The technically challenging integration of suspended single-wall cabon nanotubes into complex qantum devices has recently made significant advances1,2,3,4,5,6, as has also the integration of nanotube quantum dots into coplanar microwave cavities7,8,9. Both regarding their nanomechanical10,11 as well as their electronic properties12,13, carbon nanotubes are a prototypical experimental system. However, small vibrational deflection and length have made their optomechanical coupling to microwave fields14 so far impossible.
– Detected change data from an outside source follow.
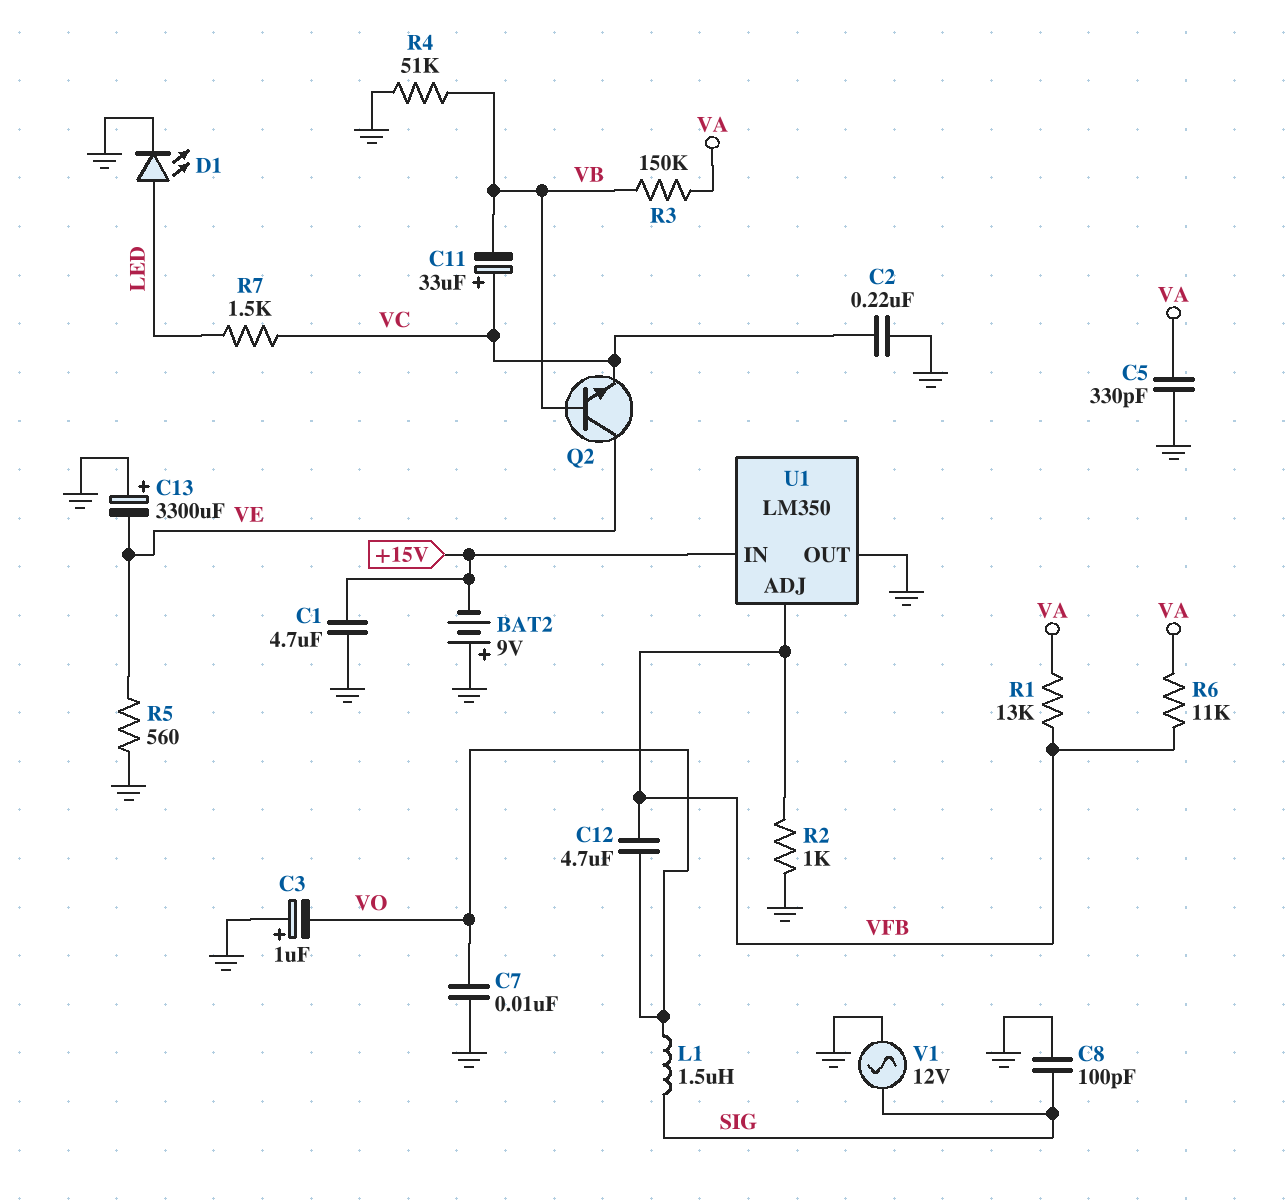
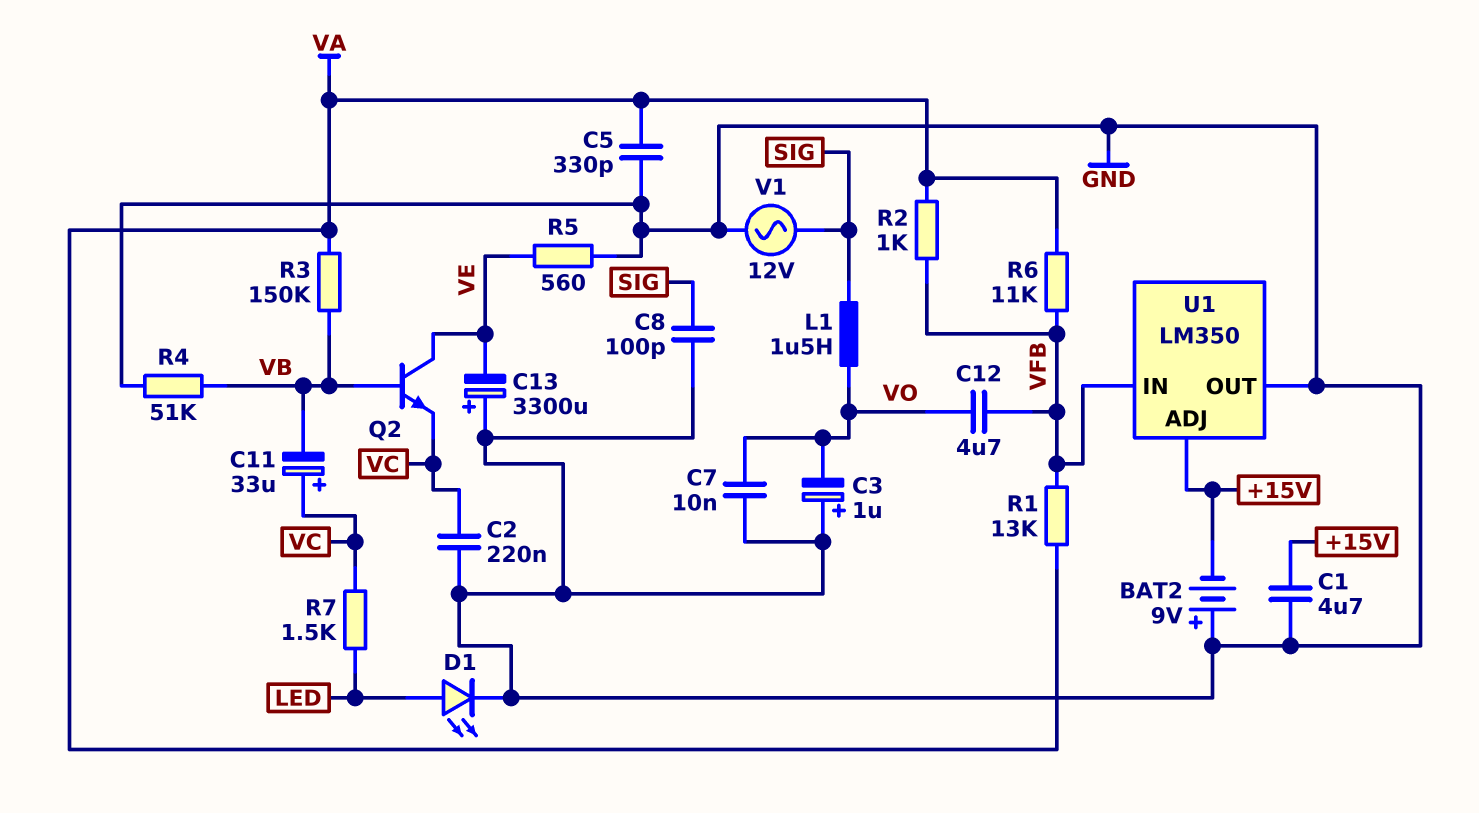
R2: 1k (GND, VFB) -> 1k (VA, VFB)
U1 pin ADJ: VFB -> +15V
U1 pin IN: +15V -> VFB

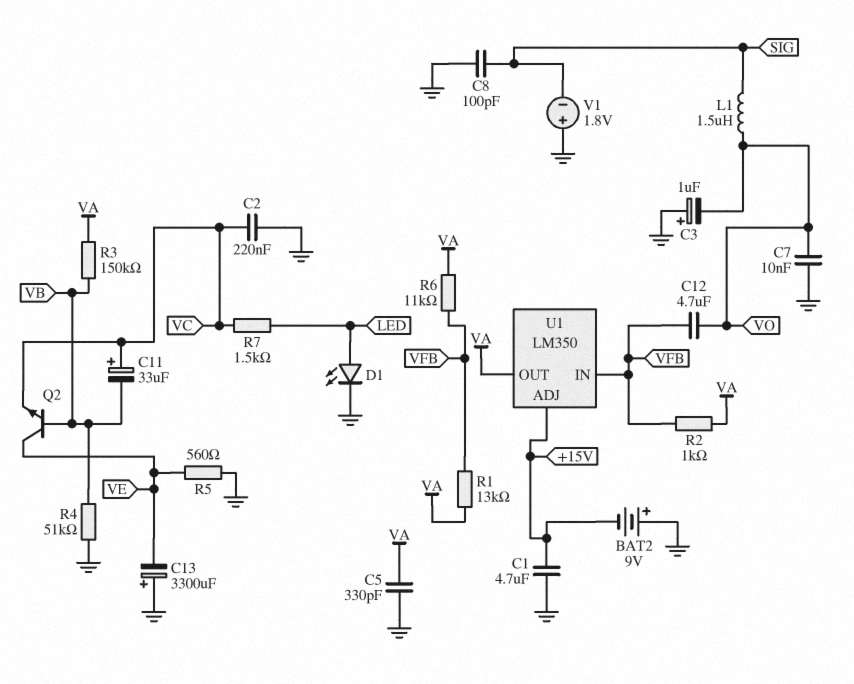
U1 pin OUT: GND -> VA
V1: AC 12V (GND, SIG) -> 1.8V (plus GND, minus SIG)

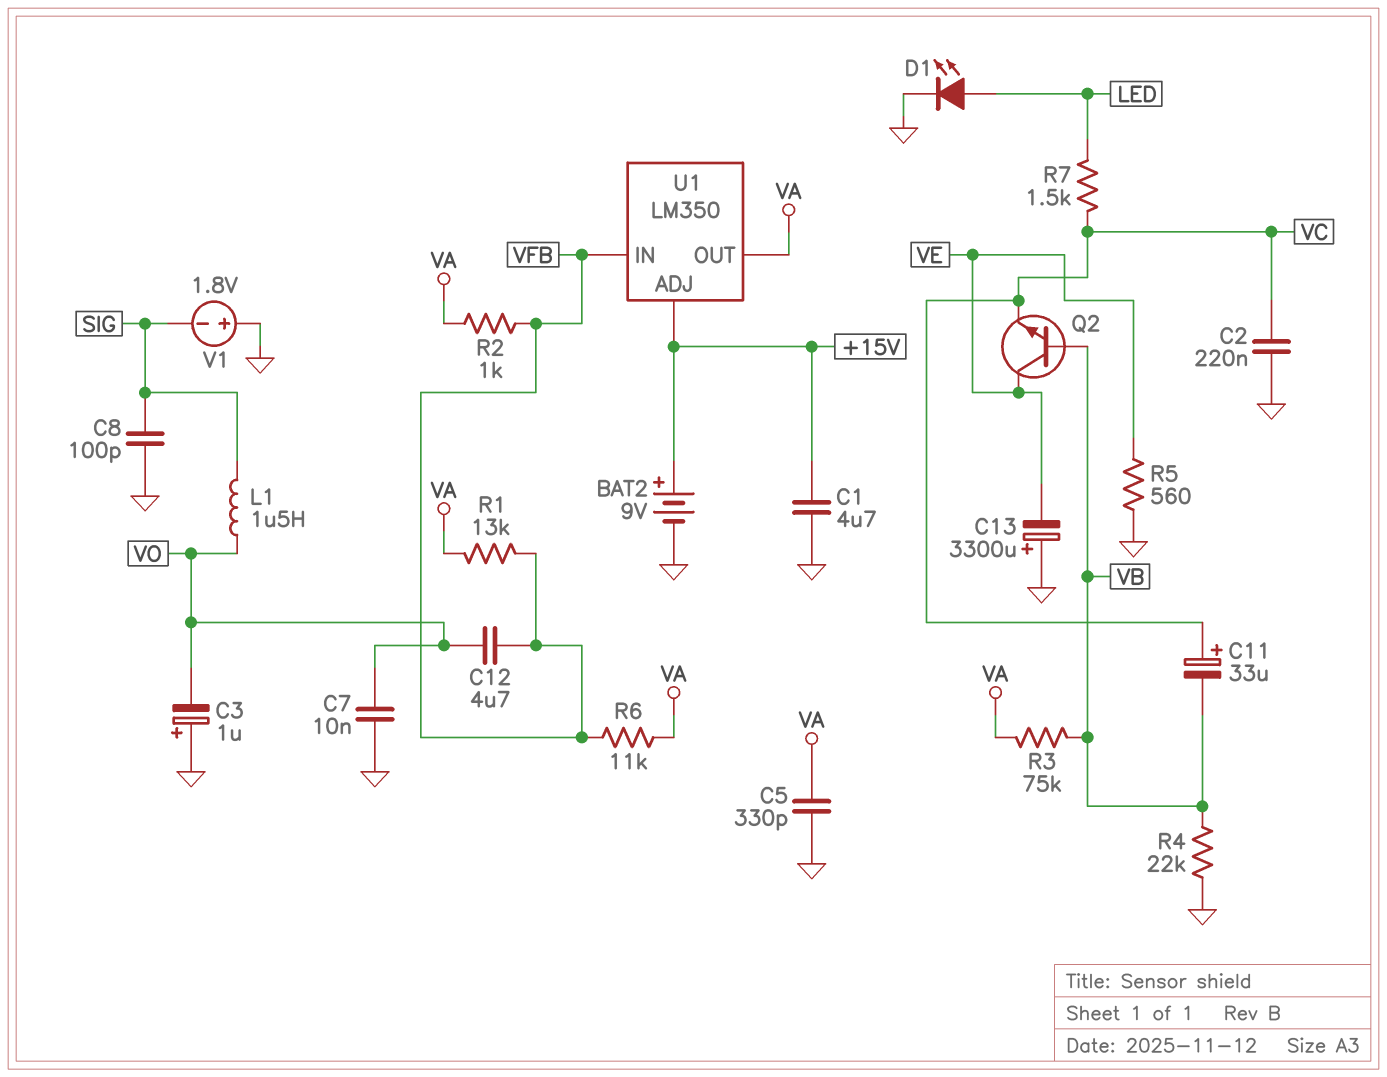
BAT2: 9V (plus GND, minus +15V) -> 9V (plus +15V, minus GND)
R3: 150k (VA, VB) -> 75k (VA, VB)
R4: 51k (GND, VB) -> 22k (GND, VB)

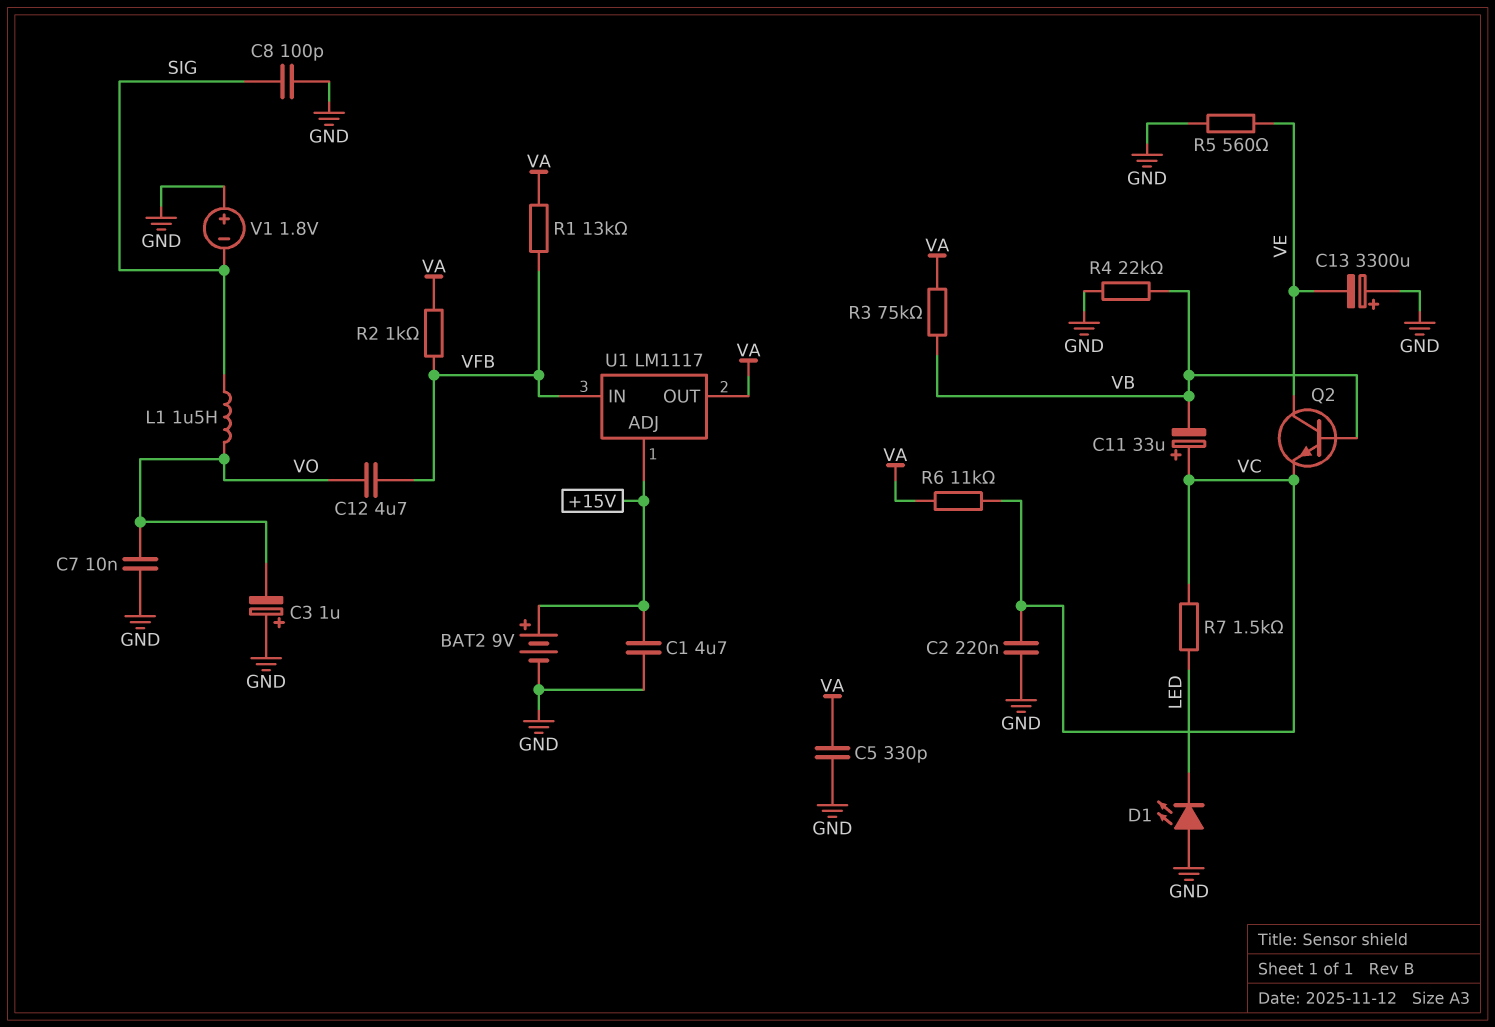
D1: LED (A LED, K GND) -> LED (A GND, K LED)
R6: 11k (VA, VFB) -> 11k (VA, VC)
U1: LM350 -> LM1117

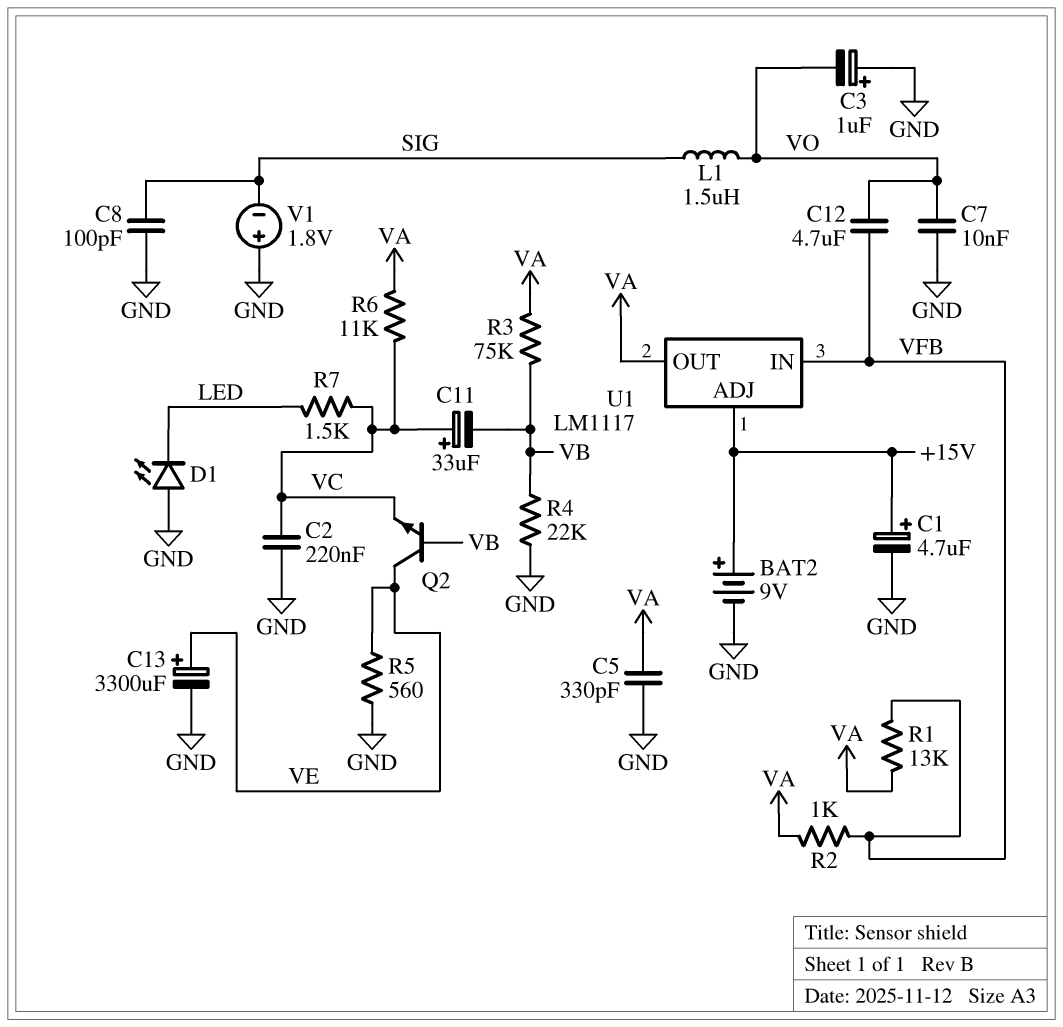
C1: 4.7uF (+15V, GND) -> 4.7uF (plus +15V, minus GND)
C13: 3300uF (plus GND, minus VE) -> 3300uF (plus VE, minus GND)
In this work, we demonstrate large optomechanical coupling of a suspended carbon nanotube quantum dot and a microwave cavity. The nanotube is deposited onto source and drain electrodes close to the coplanar waveguide cavity; a finger-like extension of the cavity center conductor, passing below the suspended nanotube, serves as capacitively coupling gate. We find that the optomechanical coupling of the transversal nanotube vibration and the cavity mode is amplified by several orders of magnitude via the inherent nonlinearity of Coulomb blockade. With this, full optomechanical control of the carbon nanotube vibration in the quantum limit15 is reachable in the near future. A unique experimental system becomes accessible, where the nanomechanically active part directly incorporates a quantum-confined electron system16.

## Results

### Device precharacterization

Our device, depicted in Fig. 1a, combines a half-wavelength coplanar microwave cavity with a suspended carbon nanotube quantum dot. Near the coupling capacitor, the center conductor of the niobium-based cavity is connected to a thin gate electrode, buried between source and drain contacts of the carbon nanotube, see the sketch of Fig. 1b. At the cavity center, i.e., the location of the voltage node of its fundamental mode, a bias connection allows additional application of a dc voltage Vg to the gate. The device is mounted at the base temperature stage (T 10 mK) of a dilution refrigerator; for details see Supplementary Note 4 and Supplementary Fig. 4.

At cryogenic temperatures, electronic transport through the carbon nanotube is dominated by Coulomb blockade, with the typical behavior of a small band gap nanotube12. Near the electronic band gap, sharp Coulomb oscillations of conductance can be resolved; measurements are shown in Fig. 1c and Supplementary Fig. 3. A well-known method to detect the transversal vibration resonance of a suspended nanotube quantum dot is to apply a rf signal and measure the time-averaged dc current17,18,19. On resonance, the oscillating geometric capacitance, effectively broadening the Coulomb oscillations, leads to an easily recognizable change in current. This was used to identify the transversal vibration resonances of the device; Fig. 1d plots the resonance frequencies over a wide gate voltage range. Two coupled vibration modes are observed (see also Supplementary Note 5), one of which clearly displays electrostatic softening20,21. At low gate voltages, Vg ≤ 1.2 V, where subsequent experiments are carried out, the resonance which we will utilize in the following is at ωm 2π 502.5 MHz, with typical quality factors around or exceeding Qm ~ 104 observed in time-averaged dc current detection17.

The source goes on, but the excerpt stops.